- Gwendolyn McLetchie
Trinbagonian Fruit Cake Slice Recipe
Yield: 1 Loaf (12” by 5”)
Granulated Sugar - 1 cup Unsalted Butter - 4oz (room temperature) Eggs - 2 large Vanilla Essence - 1 tsp All Purpose Flour - 1 1/2 cups + 2 tbsp Baking Soda - 1/4 tsp Baking Powder - 1/8 tsp Nutmeg - 1/4 tsp (freshly grated) Salt - 3/4 tsp Lemon Juice - 1 tsp Evaporated Milk - 4 1/2 fl oz Mixed Fruit - 1 1/4 cup
Preheat oven to 325°F.
Sift together flour, baking soda, baking powder and salt.
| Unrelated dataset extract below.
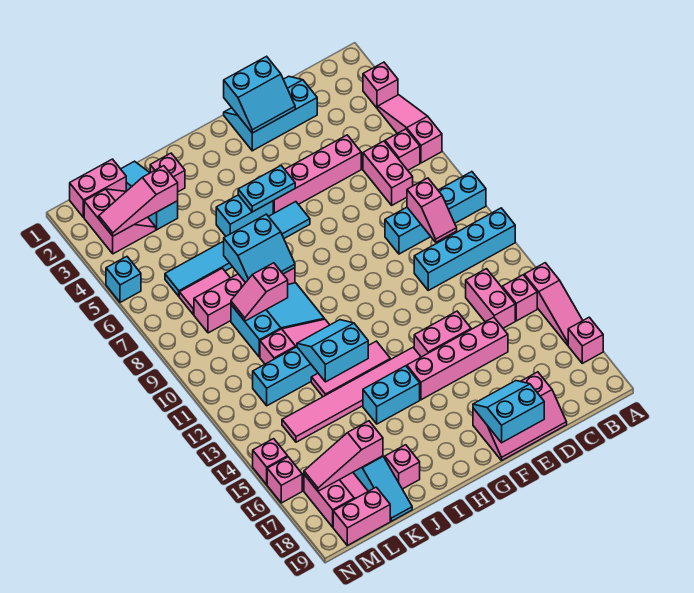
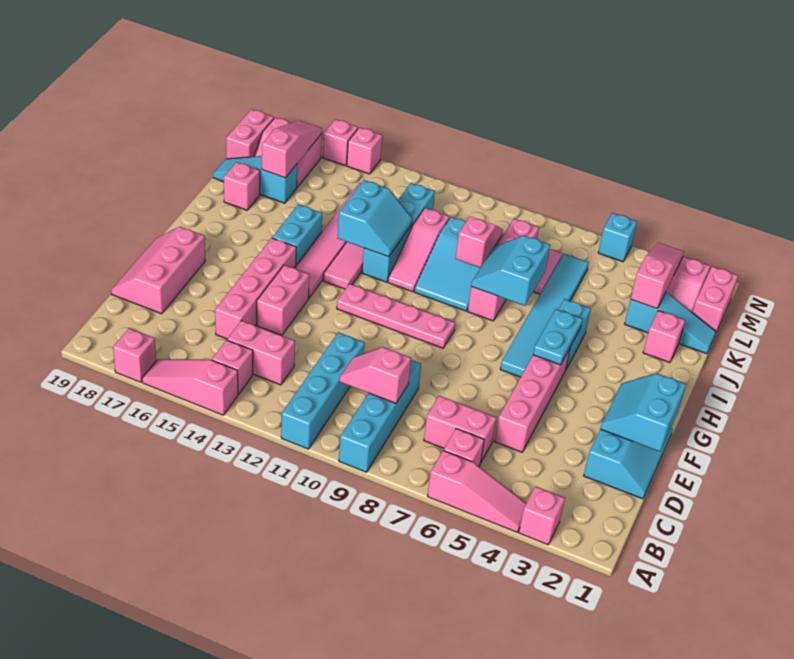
cyan slope E18:F19 level 2 top 19 -> none
none -> pink plate G9:G12 level 1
Add nutmeg to dry ingredients and set aside.
In a bowl add eggs and vanilla essence and set aside.
Mix lemon juice and milk. Set aside.
Wash mixed fruits under cold water.
Allow excess water drain. Fruits must be completely dry.
Once dried, place in bowl and add 2 tbsp of flour. Mix well ensuring you coat all the fruits in flour. Set aside.
Using a handheld mixer or standing mixer, cream sugar and butter in a bowl.
Once creamed, add egg mixture gradually (1/2 at a time).
Add dry ingredients and milk mixture alternately.
Gently fold in fruits.
Pour cake batter into greased and floured loaf pan.
Place in preheated oven and bake for 55 minutes to one hour. Stick a toothpick or ice pick in the center to make sure it's fully cooked.
Once cooked, remove from oven and let cool in pan for 5 minutes.
Remove from pan and let cool before cutting.